Apologies for the slowness of CC at the moment. I'm running some import tests on the new software and it's using up a big chunk of the server resources.

Should be back up to speed within an hour or so.

Cheers,
Shaun


----------



## ColinJ (8 Oct 2011)

In ... that ... case ... _I'm out!_

_
_

See ... you ... lot ... tomorrow! _
_


----------



## Shaun (9 Oct 2011)

I've stopped fiddling with the import routine now. Back to normal service ...


----------



## phil_hg_uk (9 Oct 2011)

Kids eh


----------



## Norm (9 Oct 2011)

Admin said:


> I've stopped fiddling with the import routine now. Back to normal service ...


 Really?

It's still running slowly at times, although it worked fine opening this page - conspiracy theory anyone?  

Thanks, Boss, hope the tests went well.


----------



## Shaun (9 Oct 2011)

Ah, yes, well ... after I did the first test ... and told everyone I wasn't going to do any more testing ... I sort of did ... but just a bit ...  

Cheers,
Shaun


----------



## ColinJ (4 Nov 2011)

I've had 30 second delays opening threads on both this and the new test forum this morning.


----------



## Shaun (4 Nov 2011)

ColinJ said:


> I've had 30 second delays opening threads on both this and the new test forum this morning.



I notice similar lock-ups and delays myself when using CC, but suspect it is related to the Sphinx search database updater which runs every 15 mins. to index all the new content for 'View New Content'.

[Which is why it takes a little while for new post info to hit the search results page!!]

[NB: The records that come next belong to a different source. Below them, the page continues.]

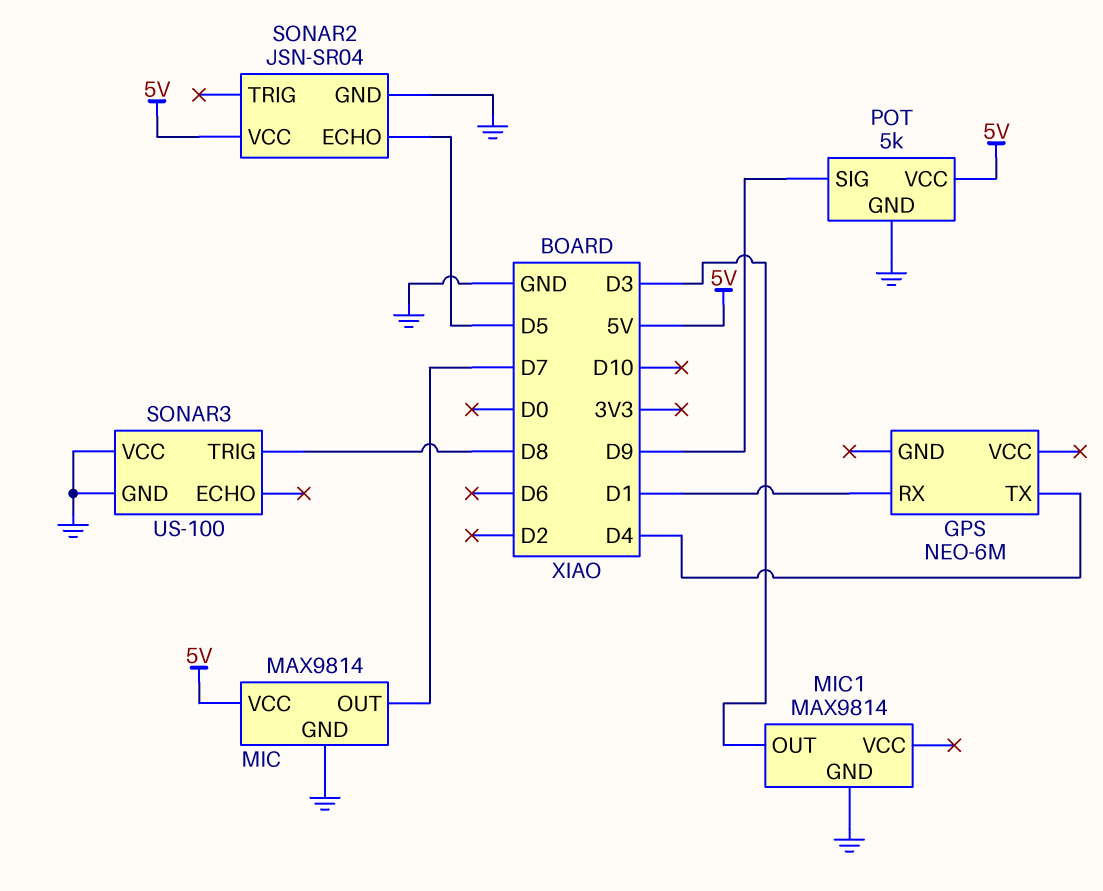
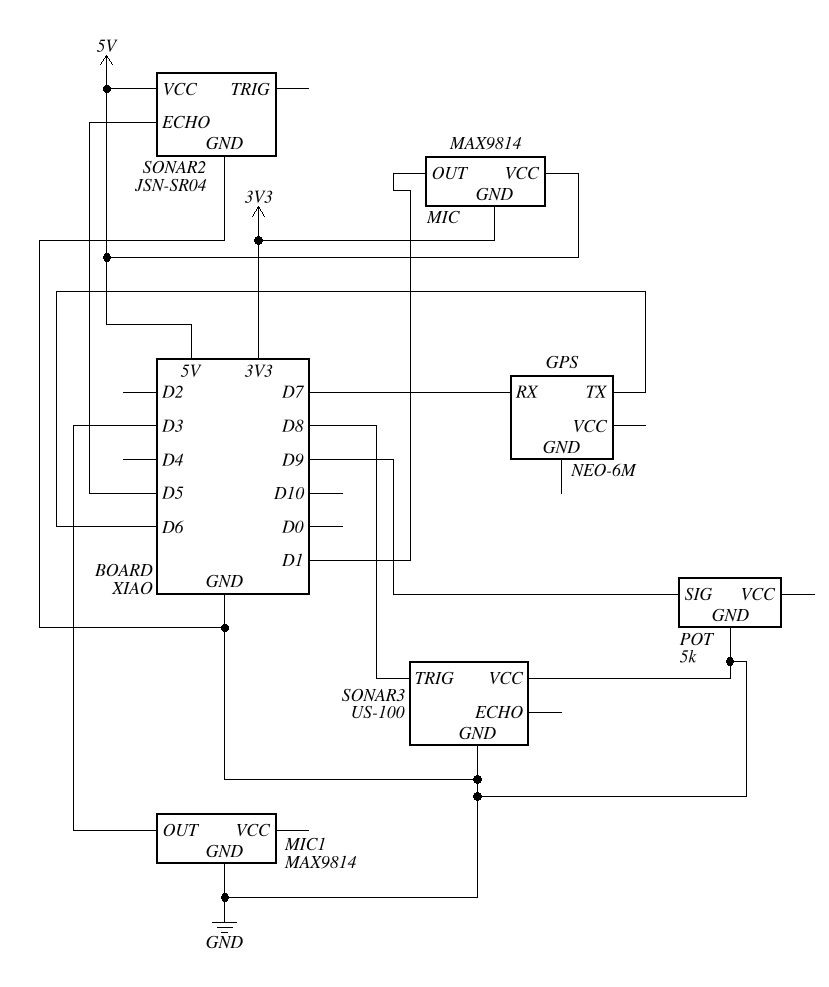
GPS pin RX: D1 -> D7
GPS pin TX: D4 -> D6
MIC pin GND: GND -> 3V3
MIC pin OUT: D7 -> D1
POT pin VCC: 5V -> none

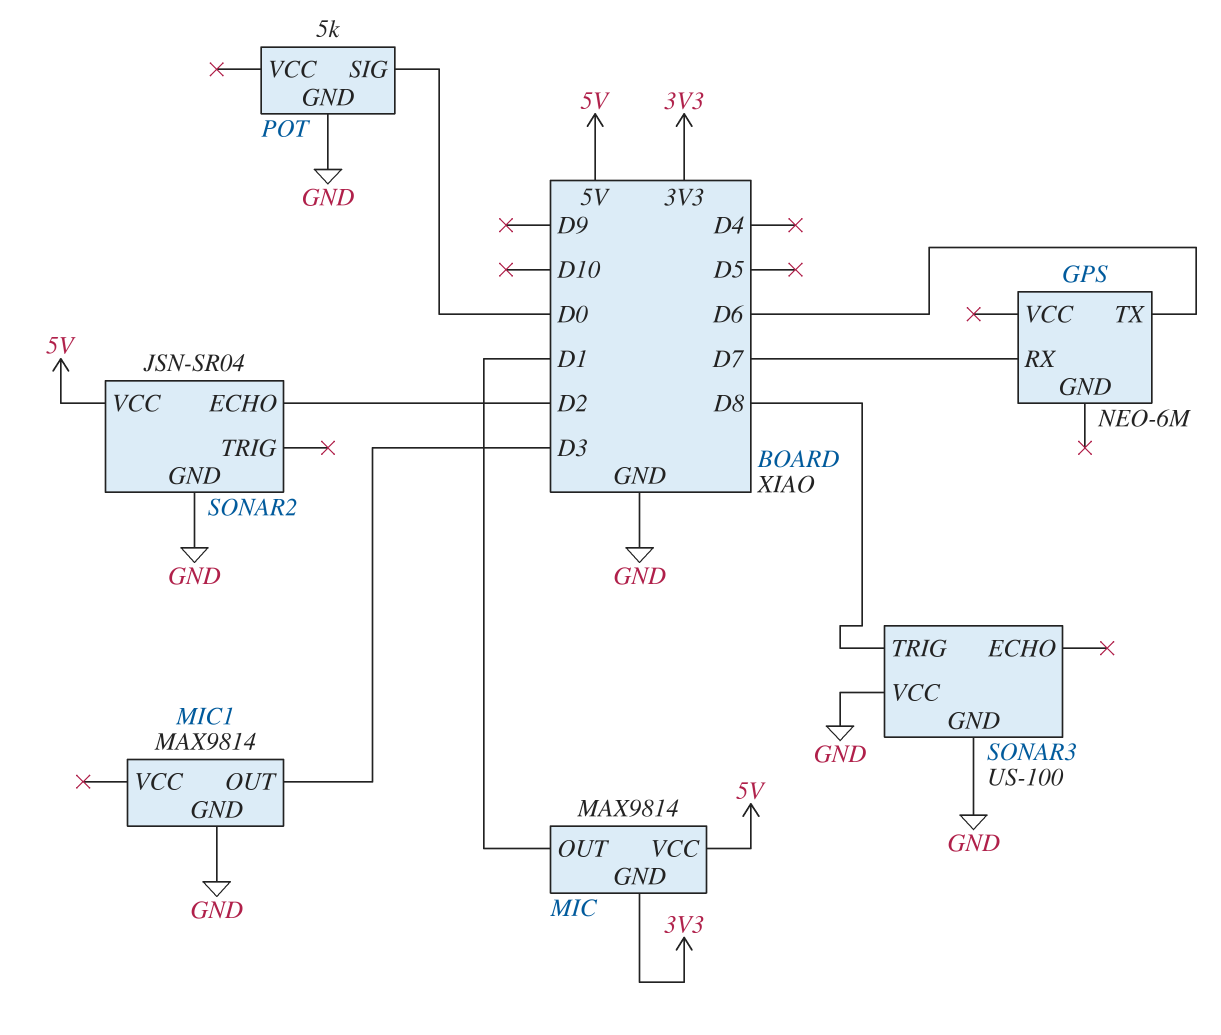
POT pin SIG: D9 -> D0
SONAR2 pin ECHO: D5 -> D2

We won't need the Sphinx updater running once we migrate so hopefully it will eradicate the occasional stalls ...  

Cheers,
Shaun


----------



## ColinJ (4 Nov 2011)

Admin said:


> I notice similar lock-ups and delays myself when using CC, but suspect it is related to the Sphinx search database updater which runs every 15 mins. to index all the new content for 'View New Content'.
> 
> [Which is why it takes a little while for new post info to hit the search results page!!]
> 
> ...


Interesting. I hadn't thought about how the _View New Content_ feature works but I had noticed the delay in reporting, and also the fact that multiple updates to the same thread find their way in.


----------